Astros make all kinds of history in 18-1 demolition of Dodgers, with HRs by Jose Altuve and Christian Walker

Astros make all kinds of history in 18-1 demolition of Dodgers, with HRs by Jose Altuve and Christian Walker

On the first pitch of Friday’s game, Los Angeles Dodgers pitcher Ben Casparius allowed a homer to Houston Astros third baseman Isaac Paredes. It didn’t get much better from there for the Dodgers.

Powered by a season high-tying five homers (but somehow not the most homers by a team this Fourth of July), the Astros coasted to an 18-1 win in the opener of a high-profile three-game series. The proceedings got bad enough that Dodger fans began chanting “Start the fireworks!”

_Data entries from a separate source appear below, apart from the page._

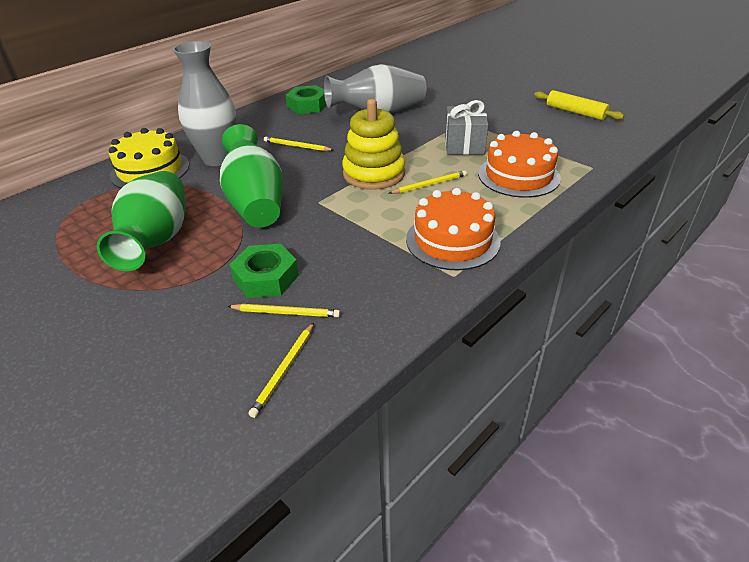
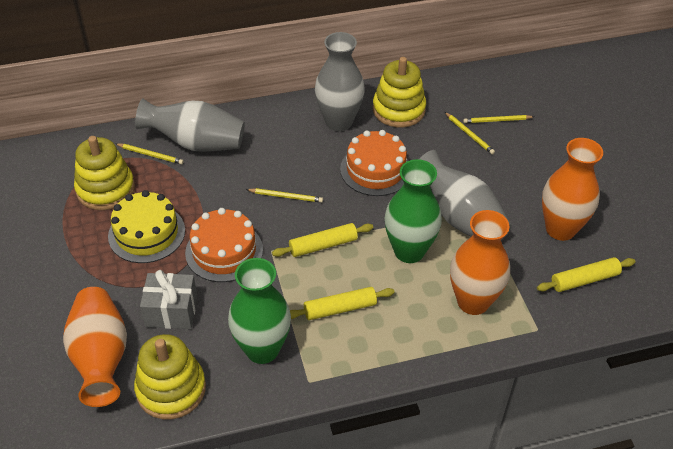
green nut: 2 -> 0
grey vase: 2 -> 3
orange vase: 0 -> 3
yellow rolling pin: 1 -> 3
yellow stacking toy: 1 -> 3

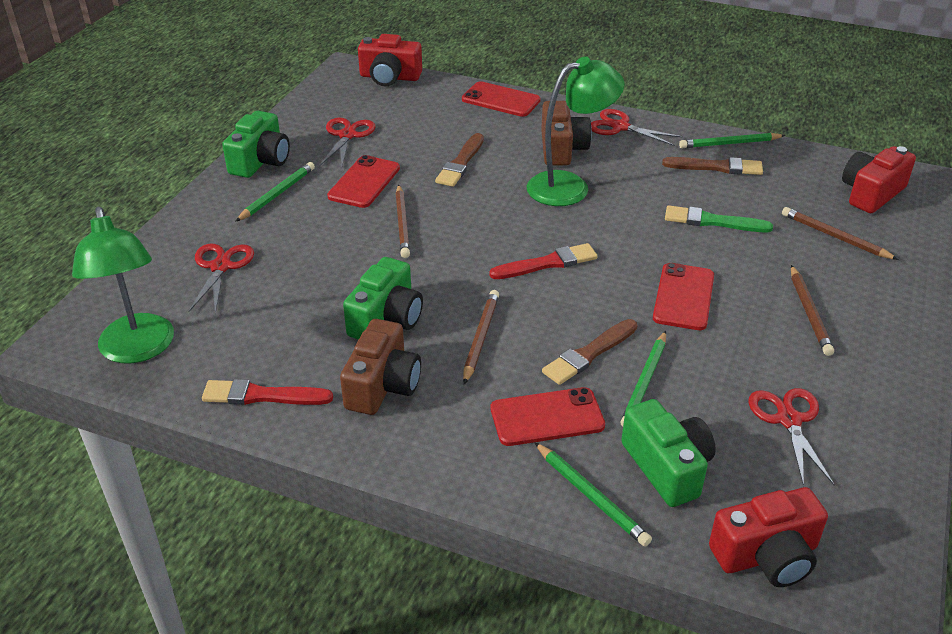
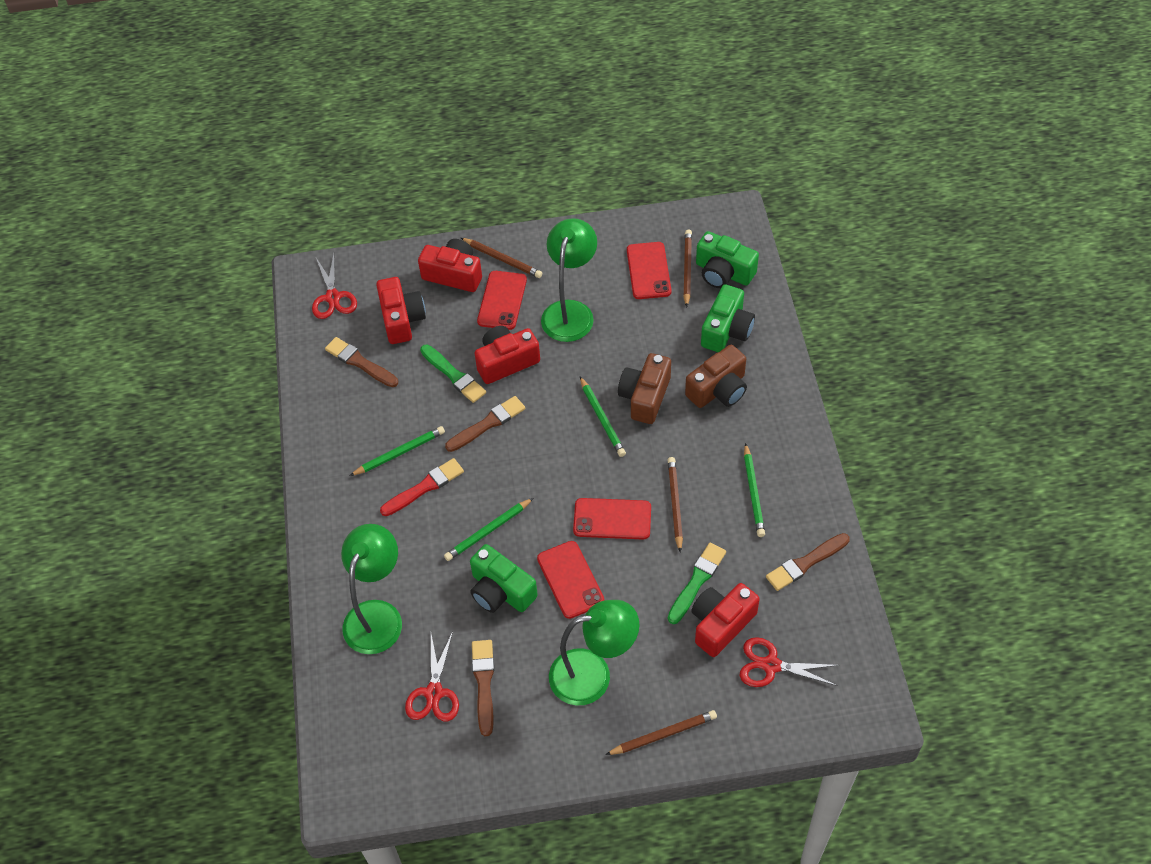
brown brush: 3 -> 4
green brush: 1 -> 2
green lamp: 2 -> 3
red brush: 2 -> 1
red camera: 3 -> 4
red scissors: 4 -> 3

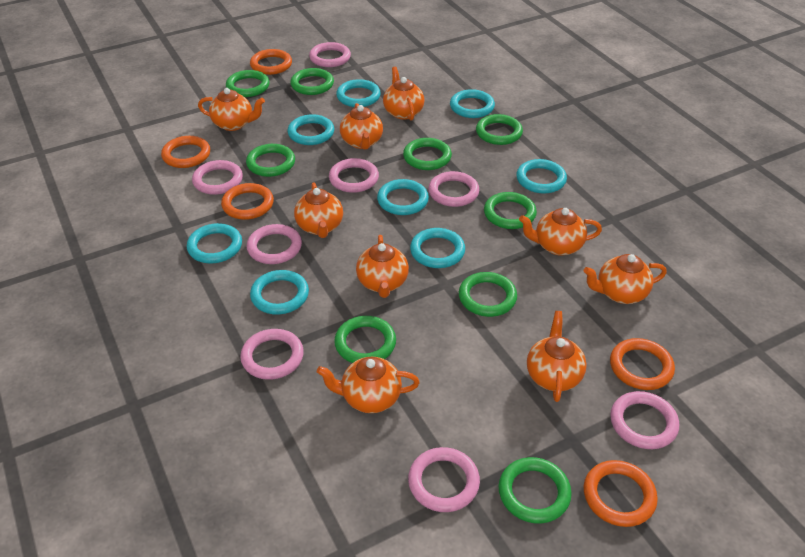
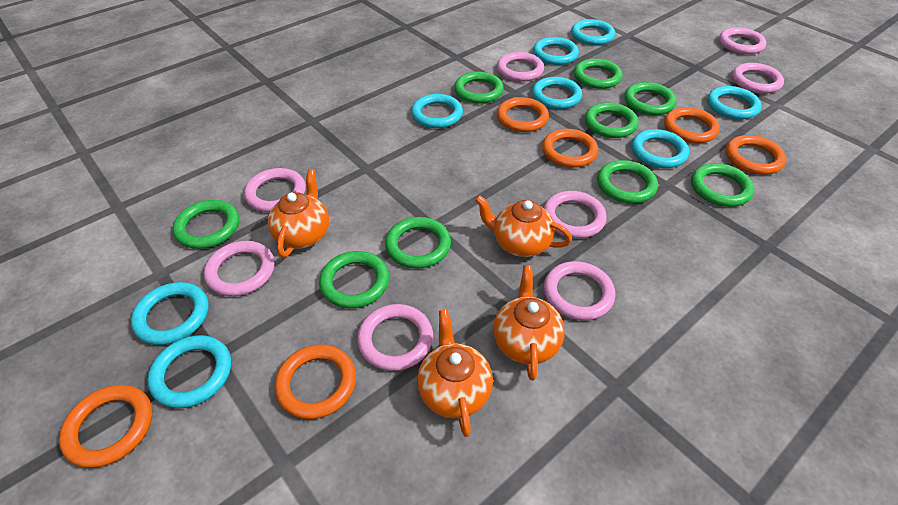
orange ring: 5 -> 6
orange teapot: 9 -> 4

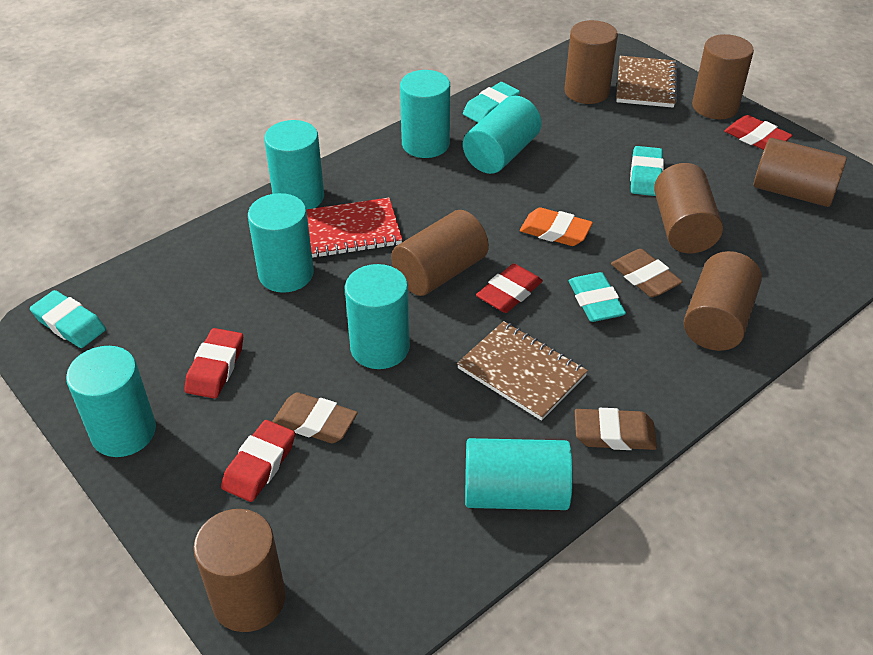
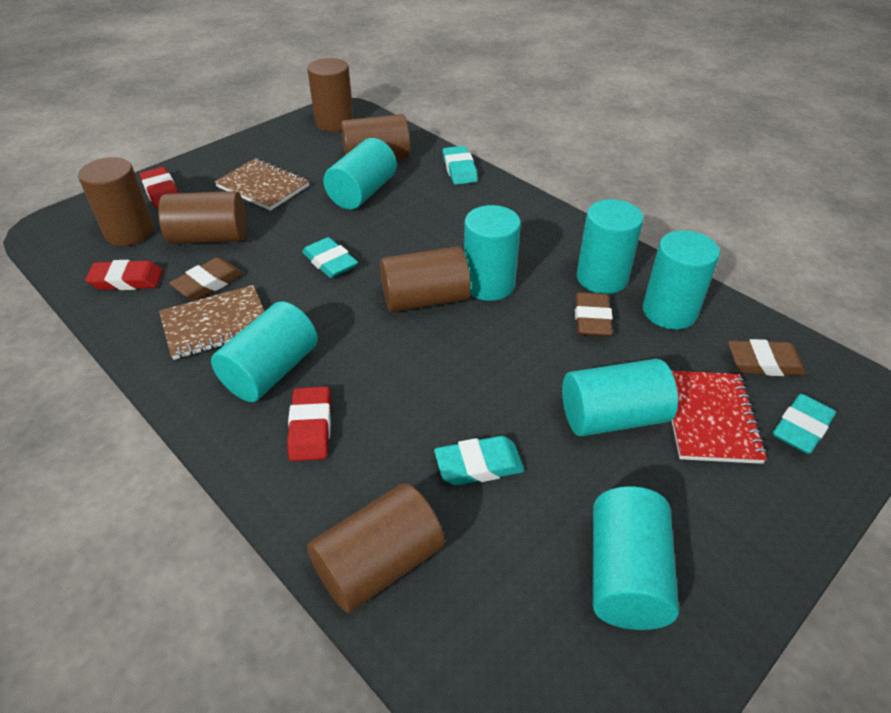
brown cylinder: 7 -> 6
orange eraser: 1 -> 0
red eraser: 4 -> 3

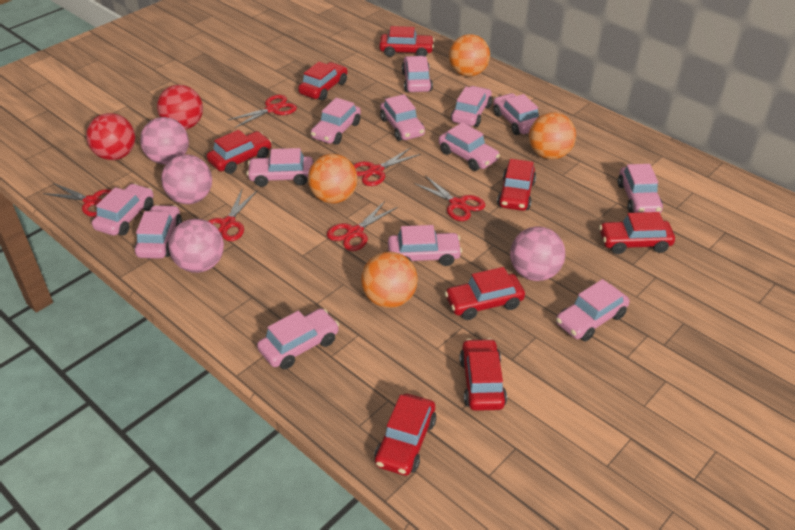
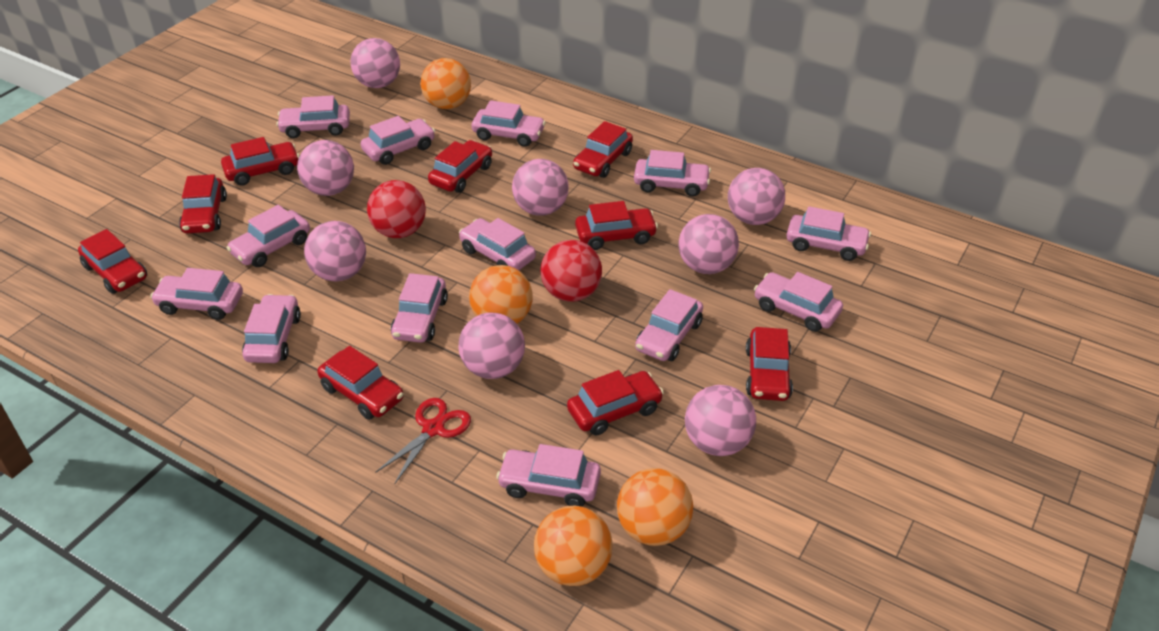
pink ball: 4 -> 8
red car: 8 -> 9
red scissors: 6 -> 1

Six different Astros players scored multiple runs, with Jose Altuve leading the charge. The second baseman went 3-for-3 with two homers, a double, two walks, four runs and five RBI. He entered the game without a regular-season home run at Dodger Stadium in his career, then added a pair:

That second homer was part of a 10-run inning for the Astros, the first time the Dodgers allowed double-digit runs in an inning since April 23, 1999, the longest such streak in baseball. That was the game in which Fernando Tatis hit two grand slams in a single inning

The Astros hit a grand slam in this inning too.

All of that was at the expense of reliever Noah Davis, who was left to wear it with the game already out of reach. His final line: six hits, 10 earned runs and three walks allowed in a 1 1/3 innings of work. His ERA now sits at 19.50.

The only Dodgers pitcher who didn’t allow a run was infielder Miguel Rojas who threw a scoreless ninth while down 17 runs. Casparius ended up allowing six earned runs, while Jack Dreyer and Anthony Banda yielded a single run in multiple innings of work.

The lone Dodgers run came on a solo homer by All-Star catcher Will Smith.

The other tormentor of the Dodgers was first baseman Christian Walker, who regularly punished the team during his time with the Arizona Diamondbacks. While he’s struggling this year, he entered the game slashing .341/.401/.783 at Dodger Stadium

On Friday, he hit a homer for a sixth straight game at the ballpark, tying the record for the longest streak by a batter on the road against a specific team in MLB history per MLB.com’s Sarah Langs. That span includes two multi-homer games.

He can go for the outright record on Saturday. Per Langs, the only players with more homers in their first 43 games at a specific venue than his 20 at Chavez Ravine are Mark McGwire, Willie Mays and Alex Rodriguez.

Dodger fans will at least have a better reason to tune in for Saturday, as Shohei Ohtani will take the mound against Framber Valdez for his fourth start since returning from UCL surgery.